The Ocean At The End Of The Lane By Neil Gaiman | Book Review

the ocean at the end of the lane

GENRE: FANTASY/THRILLER
PAGE COUNT: 237 PAGES

“I remember my own childhood vividly…I knew terrible things. But I knew I mustn’t let adults know I knew. It would scare them.”

Maurice Sendak

Book Synopsis

Sussex, England. A middle-aged man returns to his childhood home to attend a funeral. Although the house he lived in is long gone, he is drawn to the farm at the end of the road, where, when he was seven, he encountered a most remarkable girl, Lettie Hempstock, and her mother and grandmother. He hasn’t thought of Lettie in decades, and yet as he sits by the pond (a pond that she’d claimed was an ocean) behind the ramshackle old farmhouse, the unremembered past comes flooding back. And it is a past too strange, too frightening, too dangerous to have happened to anyone, let alone a small boy.

The epigraph sets the stage for this novel perfectly and readies you for the magical thrills you will encounter in the next pages.

The Ocean At The End Of The Lane is an easy book to love.
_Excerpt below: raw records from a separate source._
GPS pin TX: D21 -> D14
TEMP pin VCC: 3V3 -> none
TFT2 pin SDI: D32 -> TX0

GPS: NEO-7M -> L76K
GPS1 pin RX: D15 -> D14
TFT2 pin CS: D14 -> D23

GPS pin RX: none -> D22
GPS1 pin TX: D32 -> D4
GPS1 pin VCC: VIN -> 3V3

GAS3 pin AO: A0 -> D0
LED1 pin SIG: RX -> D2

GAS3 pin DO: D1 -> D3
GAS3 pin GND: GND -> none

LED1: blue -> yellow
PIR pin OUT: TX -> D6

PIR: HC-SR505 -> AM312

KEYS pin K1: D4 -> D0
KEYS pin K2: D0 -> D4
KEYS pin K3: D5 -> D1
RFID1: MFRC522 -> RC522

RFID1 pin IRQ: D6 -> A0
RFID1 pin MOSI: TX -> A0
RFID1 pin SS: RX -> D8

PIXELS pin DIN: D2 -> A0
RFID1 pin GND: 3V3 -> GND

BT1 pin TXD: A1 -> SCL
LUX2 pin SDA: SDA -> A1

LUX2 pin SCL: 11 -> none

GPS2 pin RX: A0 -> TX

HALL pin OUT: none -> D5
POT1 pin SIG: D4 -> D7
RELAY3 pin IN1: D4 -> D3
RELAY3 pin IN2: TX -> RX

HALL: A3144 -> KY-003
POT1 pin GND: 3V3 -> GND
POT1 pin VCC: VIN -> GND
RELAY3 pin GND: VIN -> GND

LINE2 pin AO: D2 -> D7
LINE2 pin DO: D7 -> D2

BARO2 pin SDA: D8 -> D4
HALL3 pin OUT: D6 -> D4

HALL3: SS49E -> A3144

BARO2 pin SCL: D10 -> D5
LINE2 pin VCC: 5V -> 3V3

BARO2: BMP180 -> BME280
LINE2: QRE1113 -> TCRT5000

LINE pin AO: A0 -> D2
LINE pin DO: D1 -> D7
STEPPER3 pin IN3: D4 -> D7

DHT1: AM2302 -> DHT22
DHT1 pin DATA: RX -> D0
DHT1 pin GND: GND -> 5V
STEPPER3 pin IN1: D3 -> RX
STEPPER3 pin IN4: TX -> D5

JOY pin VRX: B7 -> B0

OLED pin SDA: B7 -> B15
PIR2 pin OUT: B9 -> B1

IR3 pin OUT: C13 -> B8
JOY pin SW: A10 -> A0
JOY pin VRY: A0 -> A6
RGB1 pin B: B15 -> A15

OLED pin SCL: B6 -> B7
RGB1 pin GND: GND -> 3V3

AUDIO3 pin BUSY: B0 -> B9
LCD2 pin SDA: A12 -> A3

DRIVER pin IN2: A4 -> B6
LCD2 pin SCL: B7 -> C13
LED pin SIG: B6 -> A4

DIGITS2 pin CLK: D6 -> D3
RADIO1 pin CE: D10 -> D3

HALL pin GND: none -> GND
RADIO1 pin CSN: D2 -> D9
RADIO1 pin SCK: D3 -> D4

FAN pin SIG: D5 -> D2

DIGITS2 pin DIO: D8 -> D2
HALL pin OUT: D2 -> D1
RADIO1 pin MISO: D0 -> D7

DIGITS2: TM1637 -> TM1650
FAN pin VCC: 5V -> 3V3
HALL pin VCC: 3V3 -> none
You will be hooked from the first page into this strange yet familiar memory the anonymous protagonist finds himself thrown into. A memory he had forgotten about entirely. Filled with magic, wonder, the supernatural and fear.

“Adults follow paths. Children explore. Adults are content to walk the same way, hundreds of times, or thousands; perhaps it never occurs to adults to step off the paths, to creep beneath rhododendrons, to find the spaces between fences. I was a child, which meant that I knew a dozen different ways of getting out of our property and into the lane, ways that would not involve walking down our drive.”

The prose in the book leads to many points like this, which allow the reader to draw comparisons to their own childhood. Moments lost in time much like the moments in this novel. This quote really embodies and alludes to the exploratory nature of a child’s mind and allows the reader to feel their own nostalgia. I was often traveling into my childhood adventures while reading this book.

“She was also an adult, and when adults fight children, adults always win.”

The main character is one who enjoys the company of books. Which is one of the reasons I believe, he so willingly goes along with the adventures of Lettie who at first is a virtual stranger. The experiences must seem like the tales in his books. Another factor I related to in this story as I read from very early on in my childhood, often daydreaming about the adventures in my novels.

“Nothing’s ever the same,” she said. “Be it a second later or a hundred years. It’s always churning and roiling. And people change as much as oceans.”

Personally, I’m a sucker for oceans as symbolism and I really felt that Lettie’s ‘Ocean’ was a metaphor for knowledge. The ocean may literally be knowledge as there is a supernatural element to this book. As with all books, I’m sure each reader has their own ideas and interpretations concerning what the Ocean is and what it represents.

Once you’ve been around for a bit, you get to know stuff.”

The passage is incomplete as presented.